La presentación oficial de Eduardo Domínguez en Atlético Mineiro tuvo un momento inevitable: su recuerdo de Estudiantes. El técnico, que cerró un ciclo intenso en La Plata con cinco campeonatos en el lomo, no esquivó el tema y dejó una frase que rápidamente empezó a circular entre los hinchas albirrojos.
“Primero que nada le agradezco al hincha de Estudiantes porque fui feliz ahí y me fui siendo feliz”, aseguró el entrenador, visiblemente agradecido por el respaldo recibido durante su etapa en el club. Lejos de una despedida fría, Domínguez eligió poner en palabras lo que significó su paso por el Pincha.

Pero lo más fuerte llegó después. “Sé que un día es probable que vuelva y volveré feliz a un lugar que me abrió las puertas”, lanzó, en una declaración que funciona casi como una promesa. En tiempos donde las salidas suelen ser tirantes, el mensaje sonó distinto: reconocimiento, gratitud y puerta abierta.

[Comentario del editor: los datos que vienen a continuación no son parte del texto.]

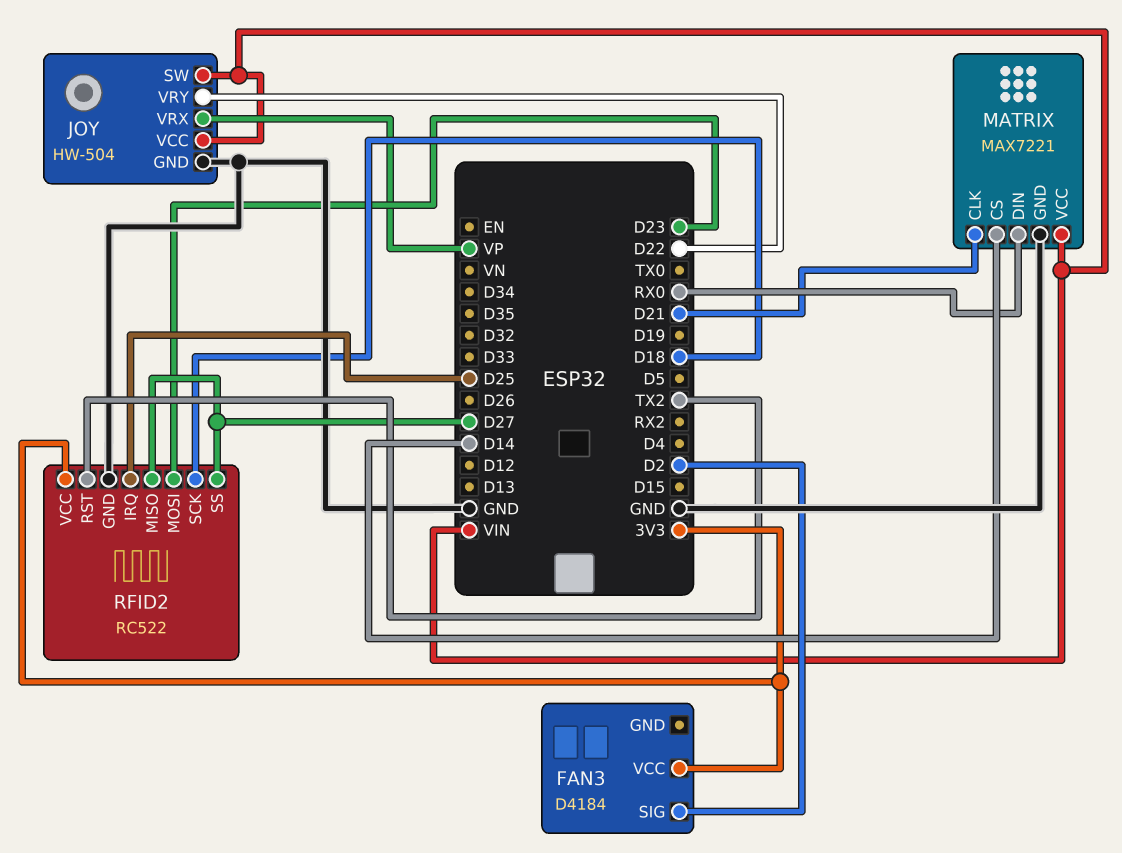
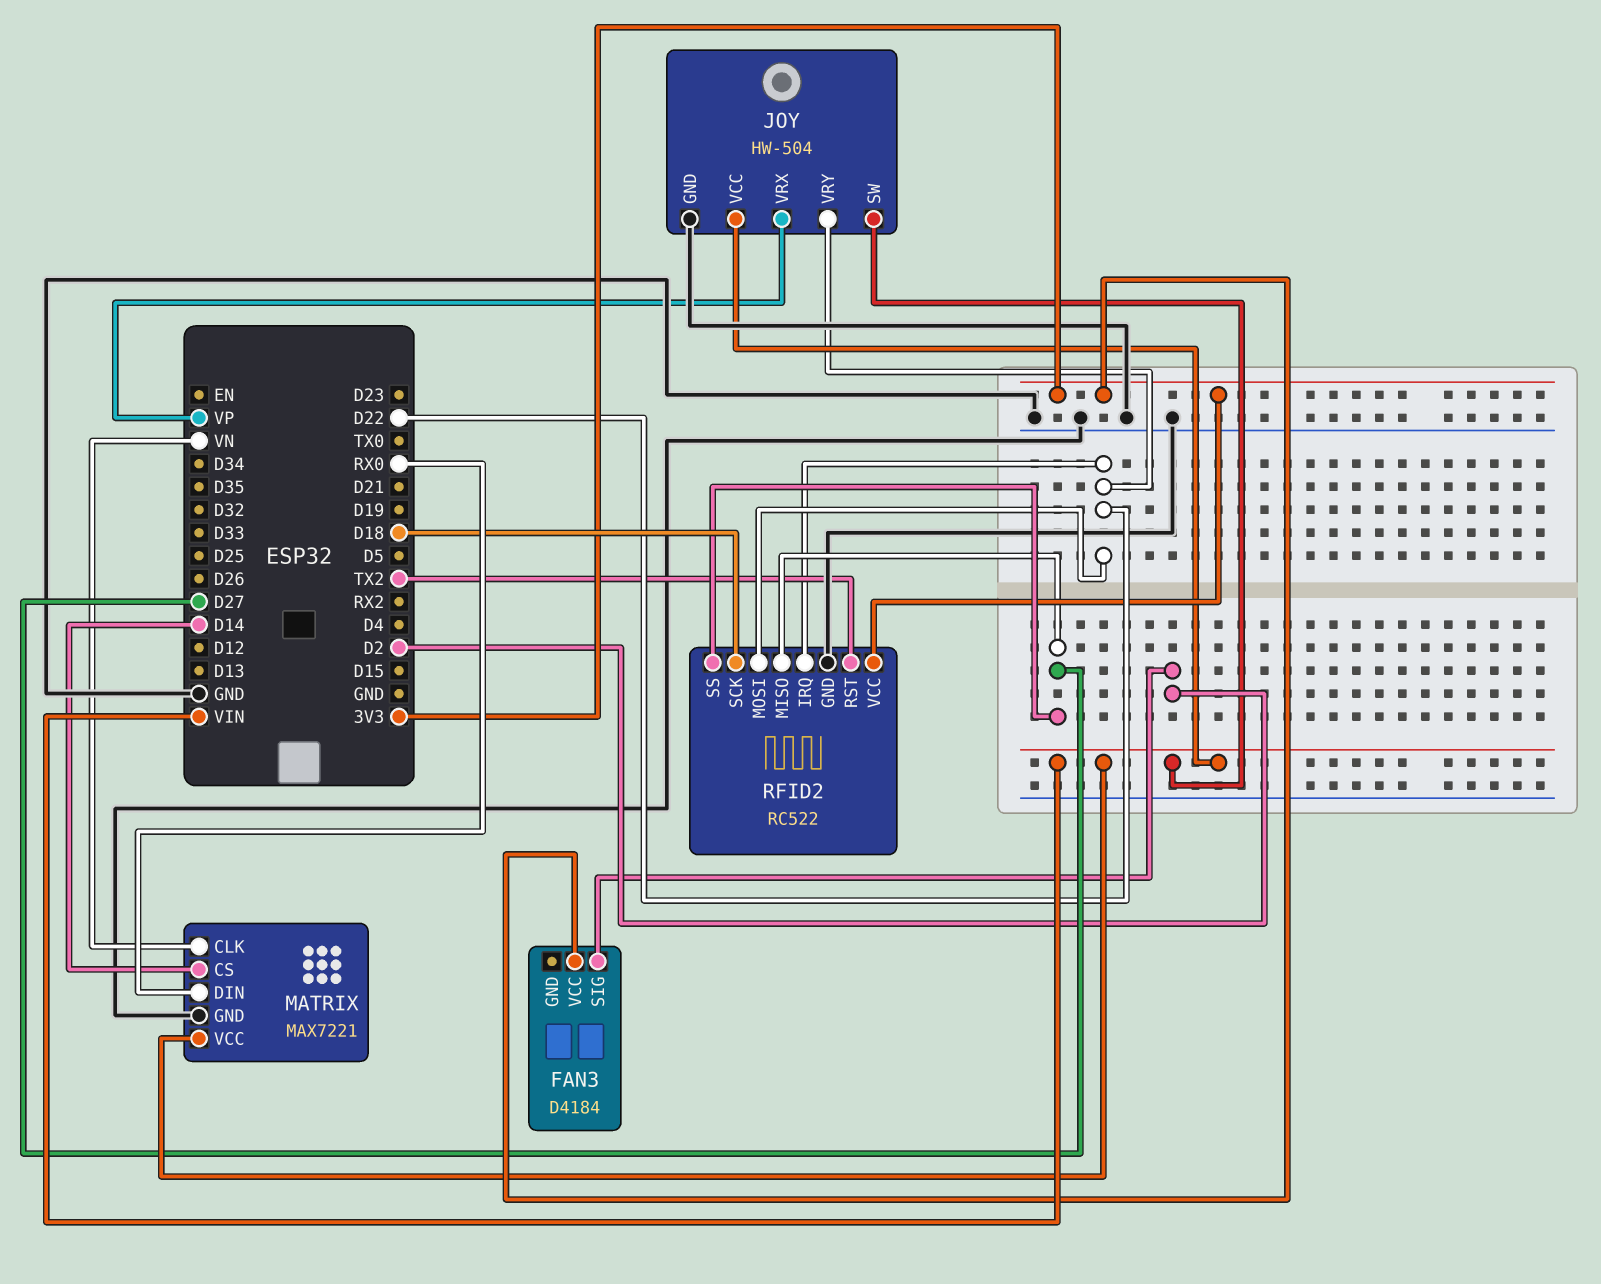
MATRIX pin CLK: D21 -> VN
RFID2 pin IRQ: D25 -> D22
RFID2 pin MOSI: D23 -> D22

Domínguez también marcó una diferencia entre el club que encontró y el que dejó: “Cuando llegué a Estudiantes no era el Estudiantes que me fui”, afirmó, dejando entrever el crecimiento institucional y deportivo que vivió la institución durante su ciclo.

Desde ahora, su cabeza estará puesta en el desafío brasileño. Pero en La Plata la frase quedó instalada. Porque cuando un entrenador se va diciendo que fue feliz y que quiere volver, la historia —lejos de cerrarse— parece haber quedado en pausa.